No one in Milwaukee seems interested in acknowledging that the BC's days are decidedly numbered, and that the Bucks' long-term future hinges on what the city does about it. While Hunt doesn't exactly put a stake in the ground on the new arena issue, at this point talking about the possibility of talking about a new arena is probably a frustrating but required first step. The Bucks would have an easier time making their case if they were winning games, but let's be fair: their situation on the court is no worse than the Brewers' was at the time Miller Park was built.
- With the Cavs coming into town tomorrow, Tom Enlund writes that the Bucks have had some time to reflect on their encouraging comeback win against the Nuggets.
"We just hung in there," Bell said. "Usually in the third quarter is when teams usually turn it up on us but we really came out in that third quarter. In the first half, it was just kind of Mike. But then Mo got it going. We really came together in that third quarter and made a run. We've got a deep team. We came out in the second half and it showed with our energy."
You had to love Bell's work on both ends Saturday night, but it's hard to argue the Bucks' depth had much to do with the comeback, as Krystkowiak rode his starters much more than usual. Simmons, Yi and Ivey all played less than 10 minutes while Bogut, Mo and Redd each played over 43 minutes.
- The Bratwurst praises Larry Krystkowiak's work on Saturday night.
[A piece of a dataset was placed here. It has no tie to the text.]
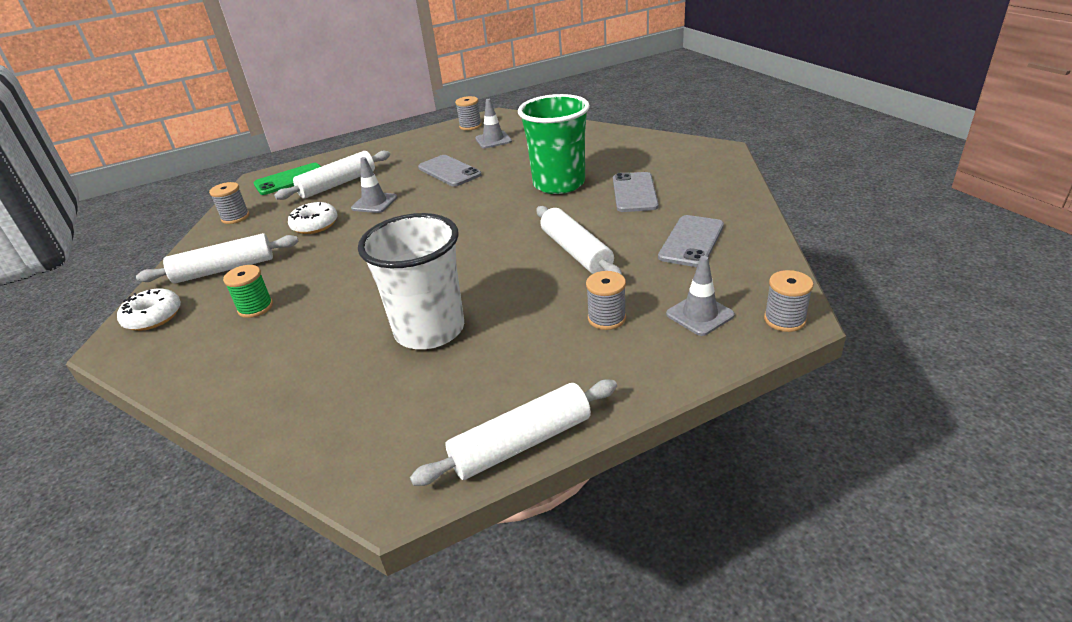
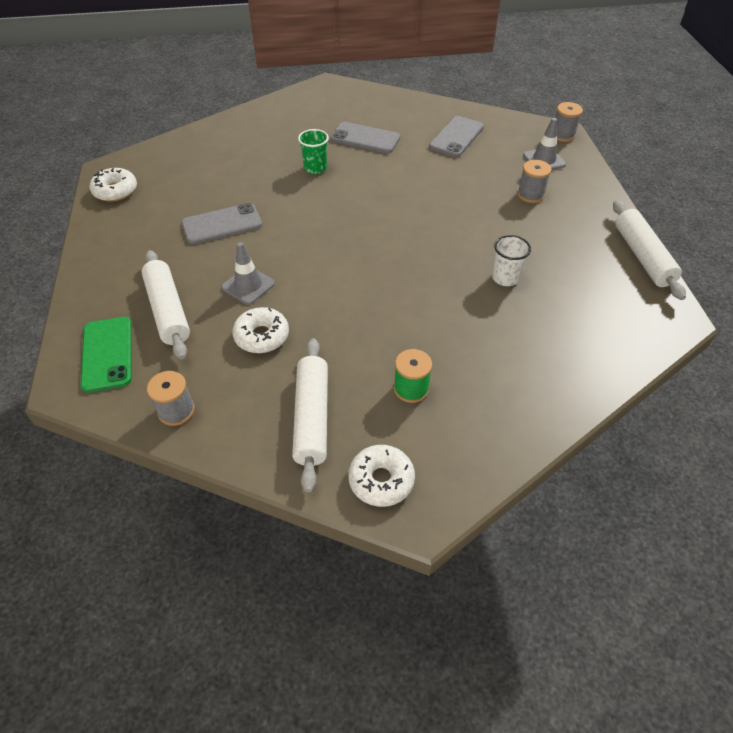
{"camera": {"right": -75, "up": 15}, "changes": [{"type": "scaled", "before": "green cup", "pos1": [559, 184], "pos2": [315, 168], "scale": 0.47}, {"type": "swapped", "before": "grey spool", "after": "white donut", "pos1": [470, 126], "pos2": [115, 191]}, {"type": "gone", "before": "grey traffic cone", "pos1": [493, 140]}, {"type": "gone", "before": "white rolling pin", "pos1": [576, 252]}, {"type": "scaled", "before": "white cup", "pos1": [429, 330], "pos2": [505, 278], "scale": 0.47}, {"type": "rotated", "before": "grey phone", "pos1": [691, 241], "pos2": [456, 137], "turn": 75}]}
Even as the Bucks were charging back into the game I was telling everyone around me that Krystkowiak had to get Bell out because he wouldn’t be able to stop Carmelo Anthony one-on-one. On this night, I couldn’t have been more wrong. Not only did Bell do a great job on Anthony (holding him to two shots and 3 turnovers in the final 6:30, despite touching the ball on every posession), he also hit the 3-pointer that gave the Bucks their first 4th quarter lead. I still don’t think that using a 6′3″ player to defend small forwards is much of a percentage play, but it worked great on Saturday.
I also wasn't expecting the Bell/'Melo matchup to work for the Bucks, as it seemed inevitable that Anthony would use his five inch height advantage in the post. But Bell held his ground, and even Villanueva had a big defensive play when he caught Antony by surprise and snatched the ball from him with a minute left.